In a war of infinite tragedies, there is one event that receives surprisingly little attention. On 30 January 1945, the MV Wilhelm Gustloff left the port of Gotenhafen en route to Kiel carrying thousands of refugees escaping the advance of the Red Army. Just outside of Gotenhafen, the ship was torpedoed and sunk by Soviet submarine S-13. It is estimated that 9,400 people died in the disaster, more than 5,000 of which were children, making this the greatest maritime disaster of all time.
But who were the people on board the MV Wilhelm Gustloff? Who were they escaping and where were they travelling to? Many were indeed German but there were thousands of Polish, Lithuanian and Prussian civilians too.
In Salt to the Sea, New York Times bestseller and Carnegie Medal finalist Ruta Sepetys attempts to answer these questions. Salt to the Sea focuses on the narrative of four teenagers desperately making their way to Gotenhafen: Joana is a young nurse who has seen more horrors than she cares to admit. Driven by guilt, she is fleeing East Prussia but originally lost her family in Lithuania. Florian is from Prussia and was working as an art restoration apprentice for the Germans when he realised what they were really doing and fled with a priceless artefact. Emilia is fleeing Lwów in Poland where she was brutalised by Russian soldiers. Heavily pregnant and traumatised, she is saved from further harm by Florian. Alfred is a young German soldier, eager to please his Nazi superiors and further the aims of the Reich.
The stories of the four teenagers are told in short, alternating chapters until the inevitable occurs and their fates intertwine. Sepetys pulls no punches whatsoever and the final chapters will take your breath away with their realism and utter tragedy.
In a time of refugees, war time and the rise of right-wing politics across Europe, Salt to the Sea is an especially important book that reminds us that just 70 years ago it is we that were fleeing and being brutalised and traumatised. Ruta Sepetys has written such relatable characters that this is the perfect book to suggest to teenagers to introduce them to some of the most important issues of our time. Despite the short chapters, the depth of the character is such that you can’t help but feel sneering contempt for Alfred and unutterable empathy and sadness for Emilia.
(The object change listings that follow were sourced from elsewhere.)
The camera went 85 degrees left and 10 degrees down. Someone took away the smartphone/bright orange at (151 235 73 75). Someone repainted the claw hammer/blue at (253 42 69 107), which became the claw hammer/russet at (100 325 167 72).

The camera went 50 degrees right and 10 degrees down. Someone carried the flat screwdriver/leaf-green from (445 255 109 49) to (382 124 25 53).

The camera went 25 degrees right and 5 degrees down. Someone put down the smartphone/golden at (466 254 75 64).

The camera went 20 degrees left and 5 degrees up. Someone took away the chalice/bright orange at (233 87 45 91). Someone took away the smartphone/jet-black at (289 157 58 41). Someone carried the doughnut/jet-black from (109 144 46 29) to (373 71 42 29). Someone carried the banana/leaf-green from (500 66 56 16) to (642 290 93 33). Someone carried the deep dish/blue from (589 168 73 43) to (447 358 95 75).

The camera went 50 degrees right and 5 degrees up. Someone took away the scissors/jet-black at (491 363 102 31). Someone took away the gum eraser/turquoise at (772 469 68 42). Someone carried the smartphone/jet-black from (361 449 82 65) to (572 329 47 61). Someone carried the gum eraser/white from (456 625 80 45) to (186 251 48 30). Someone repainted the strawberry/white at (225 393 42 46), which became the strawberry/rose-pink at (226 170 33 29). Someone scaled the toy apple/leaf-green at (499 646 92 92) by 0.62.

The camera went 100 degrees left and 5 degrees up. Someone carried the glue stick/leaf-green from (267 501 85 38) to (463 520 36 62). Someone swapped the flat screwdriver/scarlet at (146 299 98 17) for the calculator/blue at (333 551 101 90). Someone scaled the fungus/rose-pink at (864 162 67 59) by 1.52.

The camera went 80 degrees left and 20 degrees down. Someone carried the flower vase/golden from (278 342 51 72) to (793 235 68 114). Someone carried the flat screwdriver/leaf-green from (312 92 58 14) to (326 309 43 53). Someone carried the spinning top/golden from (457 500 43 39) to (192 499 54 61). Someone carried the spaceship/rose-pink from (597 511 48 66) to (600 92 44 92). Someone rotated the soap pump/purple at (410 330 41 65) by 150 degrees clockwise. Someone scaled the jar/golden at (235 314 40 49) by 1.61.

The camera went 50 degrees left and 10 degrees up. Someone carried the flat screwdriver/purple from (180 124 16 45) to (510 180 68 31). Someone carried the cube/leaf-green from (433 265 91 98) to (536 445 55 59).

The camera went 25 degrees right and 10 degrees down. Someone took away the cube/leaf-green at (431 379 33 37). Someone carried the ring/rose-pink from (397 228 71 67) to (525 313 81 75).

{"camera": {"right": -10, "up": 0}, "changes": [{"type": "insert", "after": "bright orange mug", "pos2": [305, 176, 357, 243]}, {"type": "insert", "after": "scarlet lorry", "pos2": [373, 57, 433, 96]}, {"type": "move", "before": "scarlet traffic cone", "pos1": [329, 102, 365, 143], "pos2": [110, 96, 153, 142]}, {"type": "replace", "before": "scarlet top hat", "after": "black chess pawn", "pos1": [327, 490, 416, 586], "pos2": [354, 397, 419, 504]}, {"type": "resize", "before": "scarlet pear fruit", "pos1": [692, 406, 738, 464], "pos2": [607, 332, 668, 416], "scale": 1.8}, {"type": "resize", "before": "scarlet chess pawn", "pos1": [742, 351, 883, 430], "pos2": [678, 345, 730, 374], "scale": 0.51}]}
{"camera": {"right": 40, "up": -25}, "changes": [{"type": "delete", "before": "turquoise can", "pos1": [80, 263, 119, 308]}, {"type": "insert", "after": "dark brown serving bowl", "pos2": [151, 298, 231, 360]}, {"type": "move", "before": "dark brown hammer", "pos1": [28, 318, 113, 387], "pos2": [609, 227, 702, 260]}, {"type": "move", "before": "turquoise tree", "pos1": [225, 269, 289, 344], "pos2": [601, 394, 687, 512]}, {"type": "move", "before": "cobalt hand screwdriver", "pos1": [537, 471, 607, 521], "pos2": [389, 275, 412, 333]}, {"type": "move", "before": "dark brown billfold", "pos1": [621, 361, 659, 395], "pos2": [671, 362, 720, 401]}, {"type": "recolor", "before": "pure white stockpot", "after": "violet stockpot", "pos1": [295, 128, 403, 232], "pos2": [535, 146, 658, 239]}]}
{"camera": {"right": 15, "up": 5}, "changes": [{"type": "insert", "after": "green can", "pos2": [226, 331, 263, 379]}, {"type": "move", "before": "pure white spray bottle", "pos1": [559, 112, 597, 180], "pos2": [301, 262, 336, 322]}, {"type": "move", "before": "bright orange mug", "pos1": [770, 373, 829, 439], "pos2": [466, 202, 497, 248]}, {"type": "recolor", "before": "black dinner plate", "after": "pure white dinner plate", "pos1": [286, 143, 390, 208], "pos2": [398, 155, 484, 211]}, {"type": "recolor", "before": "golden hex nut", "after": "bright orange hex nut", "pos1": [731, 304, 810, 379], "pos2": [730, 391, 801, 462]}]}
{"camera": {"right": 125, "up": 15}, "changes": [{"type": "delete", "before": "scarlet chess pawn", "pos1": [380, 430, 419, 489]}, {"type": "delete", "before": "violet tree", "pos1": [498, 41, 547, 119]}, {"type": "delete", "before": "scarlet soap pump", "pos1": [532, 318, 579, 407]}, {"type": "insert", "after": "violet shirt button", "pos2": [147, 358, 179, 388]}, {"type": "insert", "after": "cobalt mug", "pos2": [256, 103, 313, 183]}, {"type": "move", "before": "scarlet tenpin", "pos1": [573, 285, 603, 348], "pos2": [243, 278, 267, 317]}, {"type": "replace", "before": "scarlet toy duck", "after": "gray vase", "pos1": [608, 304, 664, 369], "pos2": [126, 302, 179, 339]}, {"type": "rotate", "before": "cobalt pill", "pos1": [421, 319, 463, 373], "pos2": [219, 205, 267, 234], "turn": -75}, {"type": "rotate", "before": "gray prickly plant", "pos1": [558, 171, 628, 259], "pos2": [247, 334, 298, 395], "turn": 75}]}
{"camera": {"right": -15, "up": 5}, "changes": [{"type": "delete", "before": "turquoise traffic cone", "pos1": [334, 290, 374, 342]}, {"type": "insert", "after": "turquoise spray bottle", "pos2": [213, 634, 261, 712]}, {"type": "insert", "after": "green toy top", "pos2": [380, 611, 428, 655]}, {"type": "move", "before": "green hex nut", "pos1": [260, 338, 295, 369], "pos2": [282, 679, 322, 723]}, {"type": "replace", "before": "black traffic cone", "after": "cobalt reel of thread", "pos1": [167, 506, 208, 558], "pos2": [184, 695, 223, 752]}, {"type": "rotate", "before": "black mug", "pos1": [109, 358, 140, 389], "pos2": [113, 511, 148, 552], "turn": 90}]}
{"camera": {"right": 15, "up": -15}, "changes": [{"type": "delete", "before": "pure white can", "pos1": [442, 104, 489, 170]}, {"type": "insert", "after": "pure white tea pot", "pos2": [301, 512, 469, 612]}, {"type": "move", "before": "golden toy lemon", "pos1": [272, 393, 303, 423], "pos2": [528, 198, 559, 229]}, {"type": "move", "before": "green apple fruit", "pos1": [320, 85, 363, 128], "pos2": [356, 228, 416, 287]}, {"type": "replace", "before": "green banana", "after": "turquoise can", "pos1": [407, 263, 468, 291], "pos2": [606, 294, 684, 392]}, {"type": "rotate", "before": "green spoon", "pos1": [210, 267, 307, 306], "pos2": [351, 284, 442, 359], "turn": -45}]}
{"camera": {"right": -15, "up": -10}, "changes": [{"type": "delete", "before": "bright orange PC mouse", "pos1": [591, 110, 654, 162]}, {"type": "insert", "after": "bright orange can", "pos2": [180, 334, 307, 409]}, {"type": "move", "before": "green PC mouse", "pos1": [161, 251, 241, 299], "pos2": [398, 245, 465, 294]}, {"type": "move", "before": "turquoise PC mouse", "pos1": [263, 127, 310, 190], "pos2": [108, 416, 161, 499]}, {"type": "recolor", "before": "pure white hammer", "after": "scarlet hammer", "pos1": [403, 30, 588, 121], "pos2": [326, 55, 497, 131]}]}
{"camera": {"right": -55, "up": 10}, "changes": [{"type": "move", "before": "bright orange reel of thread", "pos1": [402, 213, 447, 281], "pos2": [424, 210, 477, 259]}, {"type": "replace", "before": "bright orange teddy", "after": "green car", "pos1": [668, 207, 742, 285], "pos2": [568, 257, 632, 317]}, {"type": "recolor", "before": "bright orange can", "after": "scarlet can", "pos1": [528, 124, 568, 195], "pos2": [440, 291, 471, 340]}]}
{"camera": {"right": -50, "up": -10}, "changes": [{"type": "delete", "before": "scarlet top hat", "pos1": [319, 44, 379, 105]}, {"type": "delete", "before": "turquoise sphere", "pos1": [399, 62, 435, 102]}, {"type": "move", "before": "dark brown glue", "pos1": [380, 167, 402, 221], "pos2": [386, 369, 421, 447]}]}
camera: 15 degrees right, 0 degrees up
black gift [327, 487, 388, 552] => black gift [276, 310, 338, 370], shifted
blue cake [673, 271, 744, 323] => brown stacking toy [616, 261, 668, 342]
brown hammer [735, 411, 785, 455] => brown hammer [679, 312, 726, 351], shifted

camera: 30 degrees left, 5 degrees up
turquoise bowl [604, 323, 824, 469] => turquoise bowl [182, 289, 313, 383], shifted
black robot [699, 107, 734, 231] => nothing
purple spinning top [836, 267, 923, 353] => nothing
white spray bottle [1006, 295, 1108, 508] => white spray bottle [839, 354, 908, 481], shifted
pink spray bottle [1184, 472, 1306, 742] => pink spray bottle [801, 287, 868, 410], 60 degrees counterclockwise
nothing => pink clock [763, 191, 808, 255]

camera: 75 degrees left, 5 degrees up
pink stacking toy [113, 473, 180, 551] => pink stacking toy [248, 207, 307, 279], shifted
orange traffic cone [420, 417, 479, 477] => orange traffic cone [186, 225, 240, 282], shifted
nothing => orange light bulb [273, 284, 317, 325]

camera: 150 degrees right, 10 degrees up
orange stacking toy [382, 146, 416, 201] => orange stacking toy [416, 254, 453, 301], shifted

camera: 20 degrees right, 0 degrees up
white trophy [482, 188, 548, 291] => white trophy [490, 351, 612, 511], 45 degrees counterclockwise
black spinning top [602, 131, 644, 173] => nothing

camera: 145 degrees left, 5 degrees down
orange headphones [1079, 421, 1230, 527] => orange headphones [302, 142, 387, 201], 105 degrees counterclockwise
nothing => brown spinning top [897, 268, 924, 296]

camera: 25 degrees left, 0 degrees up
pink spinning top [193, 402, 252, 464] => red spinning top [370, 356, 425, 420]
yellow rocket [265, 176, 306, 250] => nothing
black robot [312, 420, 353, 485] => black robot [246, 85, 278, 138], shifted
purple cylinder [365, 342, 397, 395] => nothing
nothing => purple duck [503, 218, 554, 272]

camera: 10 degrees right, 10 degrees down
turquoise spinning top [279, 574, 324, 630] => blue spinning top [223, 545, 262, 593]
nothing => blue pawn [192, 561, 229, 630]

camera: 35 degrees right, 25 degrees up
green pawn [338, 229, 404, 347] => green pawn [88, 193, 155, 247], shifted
Having read everything I could lay my hands on about the Holocaust and the Jewish victims of the Nazi regime, this book was somewhat unique to me. Salt to the Sea forces us to look at perspectives of the Second World War that we wouldn’t normally focus on, on the tragedy that befell the ordinary citizens in the paths of the advancing German and Russian armies. It is not a story to replace the importance of the Holocaust, nothing can do that, but it is an important perspective nonetheless.
The story is delivered with surprising subtlety, given the sometimes brutal realism of the writing, and some of the characters hold on to their secrets to the very last pages. Mostly, the book is delivered in beautiful prose that will remain with the reader long after finishing the book.
“The Wilhelm Gustloff was pregnant with lost souls conceived of war.
They would crowd into her belly and she would give birth to their freedom”.
I give Salt to the Sea by Ruta Sepetys a superb five out of five stars and would highly recommend it to readers seeking fantastic historic, young adult fiction.